Thursday, February 26, 2015

Proffessor on thin ice for doing his job

Of course, climate change is an ongoing process. However, disagreeing with the established narrative is apparently enough to warrant investigation for some, such as Dr. Roger Pielke Jr. The professor has found that trying to research this issue is more trouble than it's worth, and is directing all of his future research efforts elsewhere. To put it simply, scientists are being silenced for daring to ask questions and reach a conclusion from their research.

Coming from the same government that has allowed the NSA to become what it is, I find this pretty unsurprising, although alarming all the same. What exactly does anyone gain from intimidating scientists? While devotion to the global warming narrative can be almost religious for some, certainly free speech should take priority? Dr. Roger Pielke Jr. obviously hasn't done anything wrong here; this is one instance where our polarized politics are without a doubt proving to be harmful to the country itself.

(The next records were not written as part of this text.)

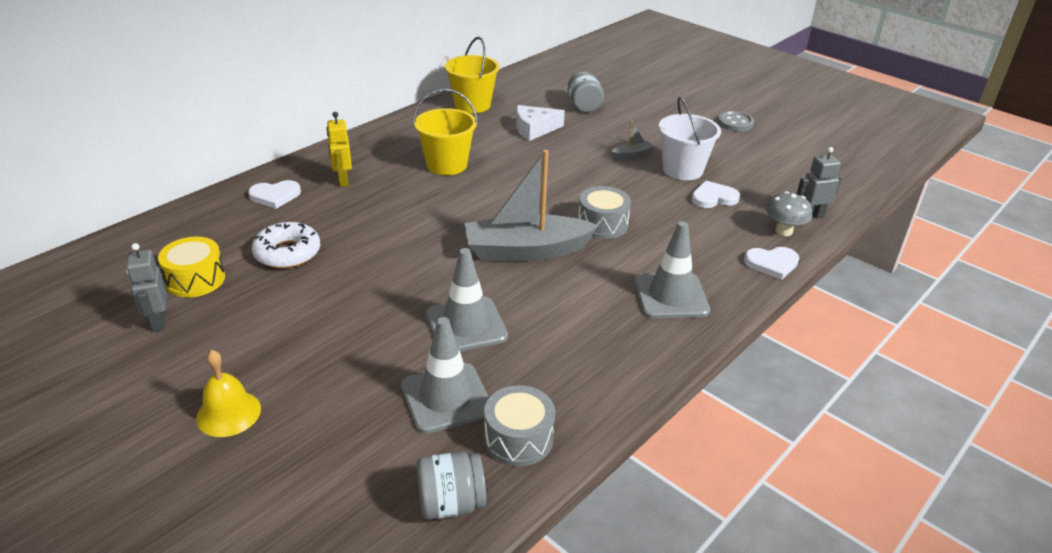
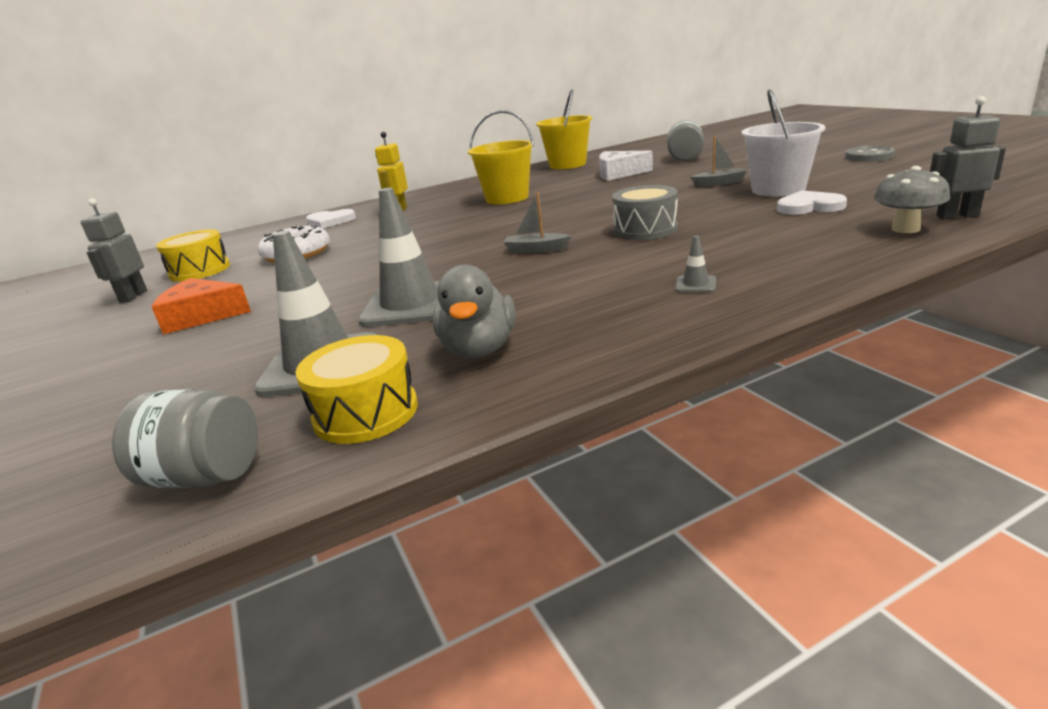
camera: 25 degrees right, 10 degrees down
(228, 413) = (95, 364): yellow bell -> none
(274, 347) = (201, 316): none -> orange cheese
(518, 438) = (366, 412): grey drum -> yellow drum
(526, 251) = (536, 250): grey boat -> grey boat, size x0.42
(556, 373) = (479, 349): none -> grey duck
(670, 296) = (695, 284): grey traffic cone -> grey traffic cone, size x0.40
(772, 264) = (873, 256): white heart -> none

To what extent has climate change become somewhat of a pseudo-religious topic in America? Why is there a lack of room for debate in this field? If this kind of witch hunting goes unchecked, will we need additional legislation to protect our freedom of speech? What do you think about this?


Scott Silton said...

For a balanced if lengthy review of Dr. Pielke's situation, check out:

LGM being a progressive academic blog (and Paul Campos a particularly insightful writer) gives me some confidence in his analysis, which amounts to an acknowledgement that this researcher has been unfairly lumped together with hacks while also pointing out the hyperbole of comparing his treatment to McCarthyism. Seems to me that this story is a smokescreen for the recent revelation that a prominent climate change skeptic was taking large sums of money from the energy industry. Pielke sounds like someone who dissents from the climate change majority more as a matter of degree and is not a wholesale climate change denier.

Murray Sandmeyer said...

I don't think there is a lack of debate on climate change; I think there is a lack of respect between those who disagree on the topic. The left often criticizes the right for holding to religious beliefs about the permanence of nature and the right often throws accusations of tree-hugging and a lack of pragmatism for the status quo of energy. It's not wise to add pseudo-religion to the mix.